Commentaries on Charaka Samhita

Commentaries on Charaka Samhita.jpg

Classical Period (450 BCE - 400 CE)

Introduction to Charaka Samhita

Many consider Charaka to be a redactor; restoring, rewriting, and filling in the gaps of the Agnivesa Samhita (46,000 verses), which is no longer in existence. (2) In this lineage, Agnivesa transcribed the teachings of Atreya Punarvasu and turned them into a text that would later be made available to the world thanks to Charaka. The Agnivesa Samhita is said to have been on the verge of perishing, or maybe just falling into disuse, at the moment that Charaka took on the great task of redaction. (1)

Charaka is believed to have flourished anywhere between the 2nd and 6th century BCE. (1, 2) Speculation still revolves around his existence as a singular person, or its existence as a collaborative effort. Commentators such as Vijnana Bhiksu, Sivadasa, and Bhavamisra (the author of the Bhavaprakasha), subscribe to the opinion that Charaka and author of Mahabhasya on Vyakarana Patanjali, are one and the same person. (1)

Who exactly the author is, or if, in fact, Charaka represents the work of a "school of thought," is unknown. It is possible that a group of scholars — maybe even followers of a man named Charaka — collaborated to complete this comprehensive work. (2)

Regardless, Charaka Samhita remains one of the most crucial (and highly studied) authoritative contributions to Ayurvedic medicine today. The work itself summarizes medical care in health and in disease by offering etiology, symptomatology and treatments. (1) This divine piece of Sanskrit writing is presented in the form of poetry, with meter and melody, to enhance one’s ability for memorization. It presents most of the theoretical foundations of Ayurveda while focusing on kayachikitsa (internal medicine). Charaka never discusses the upadoshas of pitta or kapha, but does describe the 5 sub-types of vata. (2)

Commentaries on Charaka Samhita

The practice of writing commentaries on the classical texts of Ayurveda began during the Sangraha period. This was the age of the reign of the Gupta Kings, often considered the golden age of Indian history. During this time many treatises of different disciplines were reexamined and redacted to update them for the new era.

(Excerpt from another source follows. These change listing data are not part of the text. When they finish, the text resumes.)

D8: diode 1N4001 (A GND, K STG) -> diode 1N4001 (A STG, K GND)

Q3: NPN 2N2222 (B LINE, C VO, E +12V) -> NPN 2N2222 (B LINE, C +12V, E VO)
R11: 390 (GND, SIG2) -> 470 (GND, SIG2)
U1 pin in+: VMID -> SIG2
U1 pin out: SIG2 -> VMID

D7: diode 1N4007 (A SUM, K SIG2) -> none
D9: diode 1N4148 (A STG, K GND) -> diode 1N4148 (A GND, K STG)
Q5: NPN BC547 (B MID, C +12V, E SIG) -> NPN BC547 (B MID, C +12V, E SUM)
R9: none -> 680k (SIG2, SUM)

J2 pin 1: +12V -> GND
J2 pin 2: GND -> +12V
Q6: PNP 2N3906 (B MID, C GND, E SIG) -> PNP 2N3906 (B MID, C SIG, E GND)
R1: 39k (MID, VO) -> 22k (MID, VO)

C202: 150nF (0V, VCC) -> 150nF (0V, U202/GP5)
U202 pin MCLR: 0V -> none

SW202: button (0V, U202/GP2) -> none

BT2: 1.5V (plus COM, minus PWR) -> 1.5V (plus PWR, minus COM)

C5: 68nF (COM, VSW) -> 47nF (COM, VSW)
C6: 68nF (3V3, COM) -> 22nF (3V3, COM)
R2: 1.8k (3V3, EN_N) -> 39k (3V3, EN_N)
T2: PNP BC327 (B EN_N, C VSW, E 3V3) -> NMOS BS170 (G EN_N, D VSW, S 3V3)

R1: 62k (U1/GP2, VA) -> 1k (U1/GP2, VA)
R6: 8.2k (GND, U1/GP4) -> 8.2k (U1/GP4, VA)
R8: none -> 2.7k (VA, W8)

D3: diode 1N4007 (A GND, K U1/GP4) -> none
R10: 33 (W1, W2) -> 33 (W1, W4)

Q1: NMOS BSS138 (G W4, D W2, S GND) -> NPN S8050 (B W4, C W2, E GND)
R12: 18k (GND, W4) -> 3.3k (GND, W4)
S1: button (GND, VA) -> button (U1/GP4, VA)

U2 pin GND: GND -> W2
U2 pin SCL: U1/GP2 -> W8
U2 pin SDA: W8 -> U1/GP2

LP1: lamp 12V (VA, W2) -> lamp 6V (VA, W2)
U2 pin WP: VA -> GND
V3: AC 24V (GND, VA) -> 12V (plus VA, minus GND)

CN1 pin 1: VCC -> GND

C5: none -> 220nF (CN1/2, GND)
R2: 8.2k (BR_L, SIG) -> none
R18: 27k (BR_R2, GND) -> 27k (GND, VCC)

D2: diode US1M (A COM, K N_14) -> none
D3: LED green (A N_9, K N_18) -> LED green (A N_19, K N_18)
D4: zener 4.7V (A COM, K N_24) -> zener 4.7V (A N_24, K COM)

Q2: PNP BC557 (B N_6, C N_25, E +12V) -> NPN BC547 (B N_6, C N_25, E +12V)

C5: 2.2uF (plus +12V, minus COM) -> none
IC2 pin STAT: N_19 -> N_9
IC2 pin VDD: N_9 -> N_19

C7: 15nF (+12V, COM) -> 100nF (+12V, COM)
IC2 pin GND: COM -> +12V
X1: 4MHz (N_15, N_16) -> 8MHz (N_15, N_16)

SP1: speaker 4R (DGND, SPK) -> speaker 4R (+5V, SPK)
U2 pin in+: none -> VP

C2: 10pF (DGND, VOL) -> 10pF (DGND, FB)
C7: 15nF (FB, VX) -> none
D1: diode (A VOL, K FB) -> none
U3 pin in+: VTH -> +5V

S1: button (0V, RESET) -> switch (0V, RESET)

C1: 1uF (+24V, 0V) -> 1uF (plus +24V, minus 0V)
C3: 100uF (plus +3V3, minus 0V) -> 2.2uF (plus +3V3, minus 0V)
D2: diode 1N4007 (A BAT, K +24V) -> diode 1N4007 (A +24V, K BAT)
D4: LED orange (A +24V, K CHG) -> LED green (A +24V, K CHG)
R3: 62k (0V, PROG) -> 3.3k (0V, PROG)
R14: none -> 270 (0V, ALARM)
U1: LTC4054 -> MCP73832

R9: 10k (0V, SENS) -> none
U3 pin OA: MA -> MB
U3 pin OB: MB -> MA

Previously, many volumes of text had been written focusing on different specialties in medicine. With such a large body of work, it was difficult for students and practitioners to thoroughly learn and incorporate this knowledge through studying the texts. Thus, the practice of creating concise “handbooks” began. These were commentaries on the classical texts that covered the essentials of all of the eight branches of Ayurveda. This tradition of creating compilations of information from the classical Ayurvedic texts is believed to have begun with Vagbhata, who wrote his treatises Ashtanga Hridayam and Ashtanga Sangraha during this time. Both texts incorporate the writings of Charaka and Sushruta in a new layout meant to be easier to use for practitioners at the time.

Charaka Samhita has over 60 different known commentators, in addition to some anonymous commentators. The various commentators of the Charaka Samhita compiled commentaries based in their own education and personal bias. Some authors wrote word for word translations, analyzing each compound in comparison to other commentators, while others picked through the verses and selected information which they perceived to be genuine to be included in the commentary.

Here, we describe some of the more well-known commentators and their commentaries.

Bhattara Harischandra wrote Charakanyasa, which is the oldest commentary on Charaka Samhita. It was written around the turn of the 4th century, C.E. This commentary is well regarded in the medical world, and is also praised for its prose in the literary world. Many scholars consider it the best commentary, but unfortunately the complete text is not available.

Swami Kumara’s commentary is known as Panjika, and is believed to have been written around the 5th century C.E. Only a small portion of the text was preserved, and little is known about the author, other than that he was Shaiva based on the invocation... in his commentary. (He starts with an invocation to Lord Shiva).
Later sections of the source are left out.